In support of the position that Harsco's process is not manufacturing, the city relies upon Commonwealth v. Deitch Company, 449 Pa. 88, 295 A.2d 834 (1972), and the later cases 5 which stand for the proposition that the operations of a scrap metal dealer do not constitute manufacturing for the purposes of tax exemption. 6 The court stated While it is an oversimplification, appellant does begin and end with scrap or junk metal. It adds nothing to the mass as it arrives at the Sharpesburg (sic) yard, but rather subtracts by cleaning away unwanted elements. It grades and classifies the material lest it send the wrong kind of metal to its customers, the steel mills. The metal is cut or pressed down to a smaller size because it has to fit through small furnace doors and bulky pieces will not do. While the compression of old automobiles into blocks of steel might strike one less sophisticated in the arcane concepts of taxation and legal interpretation as a substantial change, the legal reality is that the transformation is merely superficial since the steel contained therein remains totally unchanged as a result of this activity.

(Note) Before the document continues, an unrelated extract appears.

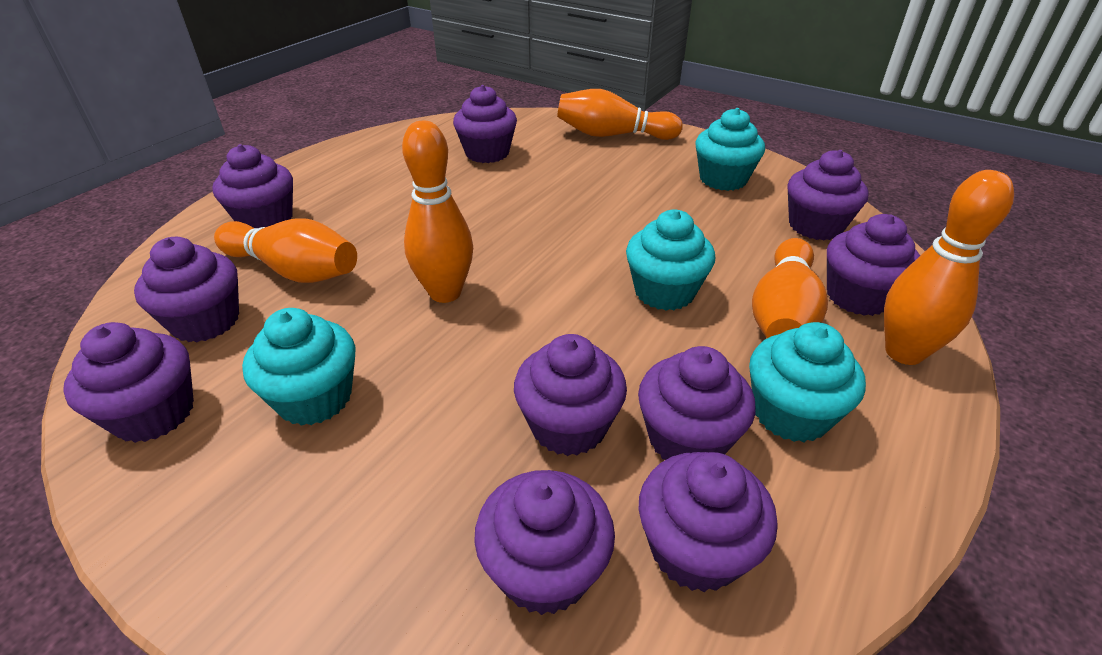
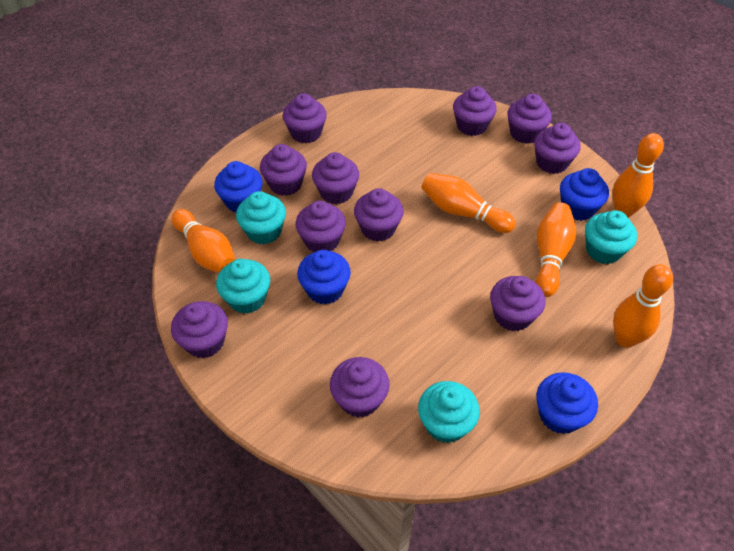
blue cupcake: 0 -> 4
purple cupcake: 10 -> 11

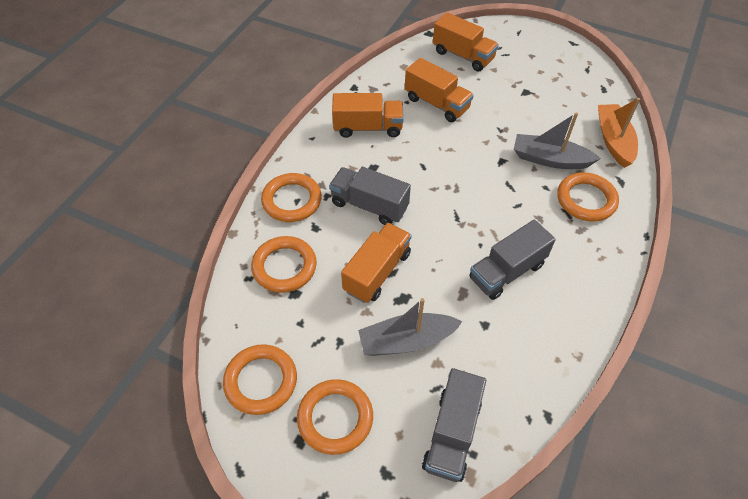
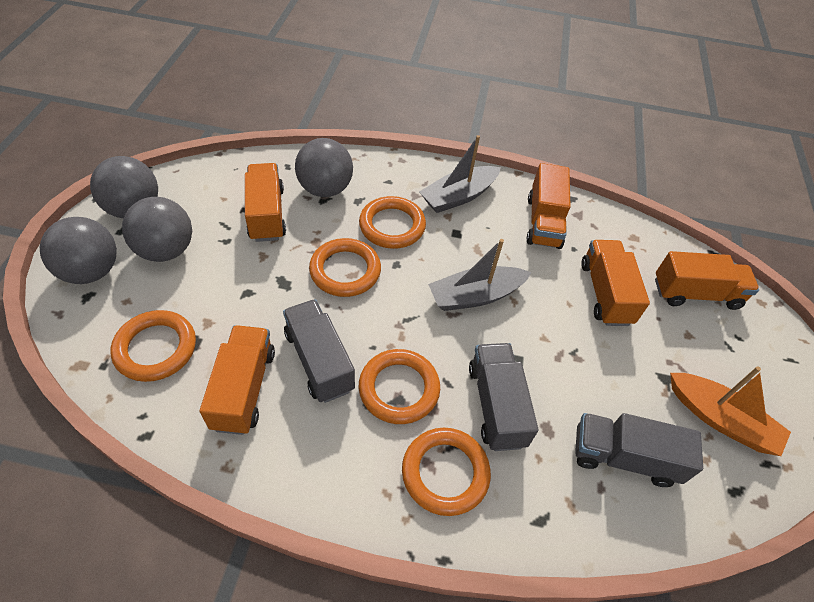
grey ball: 0 -> 4
orange truck: 4 -> 5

To paraphrase an observation of the late Mr. Justice Bok made in a slightly different context, the scrap metal has been subjected to a process which brought it forward to a particular kind of usefulness in the final product. But the process was more a rearrangement than a manufacture.

449 Pa. at 97-98, 295 A.2d at 839-40.

Initially, we cannot say that, like the scrap process, the iron contained within the slag remains totally unchanged as a...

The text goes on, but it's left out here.